O triciclo

triciclo

Como aqui fica provado foi o triciclo o meu primeiro meio de comunicação. Esta atividade terá começado na Urgeiriça onde passámos os primeiros anos da minha vida.  

 Não havia nenhuma relação familiar com a Beira Alta mas depois dos estudos de engenharia, em Inglaterra, o meu pai foi trabalhar para as minas da Urgeiriça que eram ricas em úranio. Este mineral passou a ser muito importante depois da guerra mundial e do avanço da tecnologia de fazer bombas atómicas.
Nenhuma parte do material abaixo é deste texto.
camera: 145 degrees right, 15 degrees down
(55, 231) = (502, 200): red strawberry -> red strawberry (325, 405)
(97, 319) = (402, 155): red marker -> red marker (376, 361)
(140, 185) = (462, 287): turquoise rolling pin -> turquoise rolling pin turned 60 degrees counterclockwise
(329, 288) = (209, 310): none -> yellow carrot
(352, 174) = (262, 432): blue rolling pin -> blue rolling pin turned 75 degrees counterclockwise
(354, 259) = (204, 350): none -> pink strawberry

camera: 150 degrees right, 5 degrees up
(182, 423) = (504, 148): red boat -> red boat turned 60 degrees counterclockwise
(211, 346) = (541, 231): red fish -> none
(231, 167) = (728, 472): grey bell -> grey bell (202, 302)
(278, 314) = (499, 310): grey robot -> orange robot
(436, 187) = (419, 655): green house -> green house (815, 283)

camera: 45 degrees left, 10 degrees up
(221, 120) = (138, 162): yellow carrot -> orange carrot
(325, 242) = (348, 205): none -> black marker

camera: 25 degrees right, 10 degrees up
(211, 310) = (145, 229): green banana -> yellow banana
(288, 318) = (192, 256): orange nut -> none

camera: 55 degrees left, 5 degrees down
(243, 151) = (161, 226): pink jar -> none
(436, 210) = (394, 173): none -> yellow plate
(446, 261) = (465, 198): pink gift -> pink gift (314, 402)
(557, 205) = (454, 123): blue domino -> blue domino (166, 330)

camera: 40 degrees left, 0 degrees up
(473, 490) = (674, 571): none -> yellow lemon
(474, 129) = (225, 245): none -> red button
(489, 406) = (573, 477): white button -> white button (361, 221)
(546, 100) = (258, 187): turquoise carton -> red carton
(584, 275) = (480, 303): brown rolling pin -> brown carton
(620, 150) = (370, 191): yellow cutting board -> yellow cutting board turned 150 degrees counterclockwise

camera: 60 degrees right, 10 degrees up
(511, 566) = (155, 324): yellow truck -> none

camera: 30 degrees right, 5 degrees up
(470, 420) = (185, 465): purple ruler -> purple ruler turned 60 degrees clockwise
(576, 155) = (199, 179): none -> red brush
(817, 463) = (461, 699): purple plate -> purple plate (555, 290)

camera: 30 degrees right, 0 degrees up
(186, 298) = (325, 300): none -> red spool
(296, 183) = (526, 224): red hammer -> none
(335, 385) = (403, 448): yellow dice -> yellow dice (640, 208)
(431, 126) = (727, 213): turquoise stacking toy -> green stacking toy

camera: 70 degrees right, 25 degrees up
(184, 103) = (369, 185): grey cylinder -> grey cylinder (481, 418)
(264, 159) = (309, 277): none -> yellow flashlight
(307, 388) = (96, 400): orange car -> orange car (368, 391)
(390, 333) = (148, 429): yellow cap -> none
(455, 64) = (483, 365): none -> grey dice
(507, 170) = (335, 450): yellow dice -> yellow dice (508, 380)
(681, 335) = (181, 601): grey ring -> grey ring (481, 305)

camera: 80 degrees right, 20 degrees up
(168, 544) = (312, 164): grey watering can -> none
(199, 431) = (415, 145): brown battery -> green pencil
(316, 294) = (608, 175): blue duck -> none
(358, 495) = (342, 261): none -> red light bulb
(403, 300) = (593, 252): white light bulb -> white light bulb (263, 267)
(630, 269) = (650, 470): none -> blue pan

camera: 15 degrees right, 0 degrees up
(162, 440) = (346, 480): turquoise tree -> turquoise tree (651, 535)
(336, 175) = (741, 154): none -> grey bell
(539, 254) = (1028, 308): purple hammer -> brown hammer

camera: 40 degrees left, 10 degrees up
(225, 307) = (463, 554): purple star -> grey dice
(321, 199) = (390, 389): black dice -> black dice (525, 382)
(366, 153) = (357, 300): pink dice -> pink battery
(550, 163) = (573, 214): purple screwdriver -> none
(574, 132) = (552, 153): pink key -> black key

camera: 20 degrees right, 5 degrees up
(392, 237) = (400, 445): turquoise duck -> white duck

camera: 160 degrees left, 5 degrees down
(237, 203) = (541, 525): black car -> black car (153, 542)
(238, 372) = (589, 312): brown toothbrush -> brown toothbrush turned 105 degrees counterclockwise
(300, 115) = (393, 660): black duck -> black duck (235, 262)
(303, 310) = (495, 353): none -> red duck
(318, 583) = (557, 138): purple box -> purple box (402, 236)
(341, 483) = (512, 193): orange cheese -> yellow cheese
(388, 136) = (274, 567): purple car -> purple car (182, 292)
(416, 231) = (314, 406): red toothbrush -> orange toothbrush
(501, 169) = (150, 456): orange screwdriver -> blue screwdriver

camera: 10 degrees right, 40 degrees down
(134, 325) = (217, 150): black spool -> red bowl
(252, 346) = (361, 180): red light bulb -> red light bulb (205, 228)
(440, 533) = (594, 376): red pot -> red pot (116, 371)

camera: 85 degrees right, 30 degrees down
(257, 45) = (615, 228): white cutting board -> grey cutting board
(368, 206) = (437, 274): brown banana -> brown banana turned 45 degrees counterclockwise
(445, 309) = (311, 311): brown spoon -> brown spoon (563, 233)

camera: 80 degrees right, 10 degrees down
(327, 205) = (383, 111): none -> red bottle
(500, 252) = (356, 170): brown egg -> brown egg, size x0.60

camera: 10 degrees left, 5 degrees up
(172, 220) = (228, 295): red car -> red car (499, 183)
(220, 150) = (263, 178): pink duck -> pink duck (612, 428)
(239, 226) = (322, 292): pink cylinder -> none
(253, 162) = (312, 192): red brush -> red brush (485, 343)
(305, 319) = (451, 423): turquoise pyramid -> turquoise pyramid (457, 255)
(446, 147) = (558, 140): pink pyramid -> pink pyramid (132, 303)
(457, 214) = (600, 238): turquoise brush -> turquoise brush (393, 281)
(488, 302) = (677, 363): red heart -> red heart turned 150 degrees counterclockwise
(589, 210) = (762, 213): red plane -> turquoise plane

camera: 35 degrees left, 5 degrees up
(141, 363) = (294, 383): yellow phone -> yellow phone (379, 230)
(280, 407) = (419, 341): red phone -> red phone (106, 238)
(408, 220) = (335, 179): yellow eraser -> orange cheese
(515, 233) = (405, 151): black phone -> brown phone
 Teria eu uns tres anos quando nos mudámos definitivamente para Lisboa. Nós, erámos eu, o meu irmão Pedro e os meus pais. Teríamos ido para casa da minha avó na Rua Sampaio e Pina mesmo à frente da artilharia 1 e com vista para o Liceu de meninas Maria Amália.

A minha avó já vivia nessa casa há muitos anos. Era um rés do chão enorme com um corredor compridissimo e umas traseiras que davam para um pátio interior que cheirava a galinhas e a hortaliça. A porteira era a Sra Zulmira.

 Mas o que era mesmo bom era ter o Parque Eduardo VII como jardim mais próximo. Ía para lá de triciclo e lá andava de triciclo. O meu irmão andaria de carrinho de puxar. A volta era quase sempre a mesma. Viam-se as galinhas da India e os pavões, depois seguia-se para o lago para ver os patos.

Havia um senhor africano que tomava conta do Parque e lembro-me que eu indagava porque é que lhe faltava uma orelha. Penso que havia uma qualquer explicacão que tinha que ver com ele a ter perdido num elevador. Isto são factos não confirmados. Mas que era agradável ir para o Parque, lá isso era!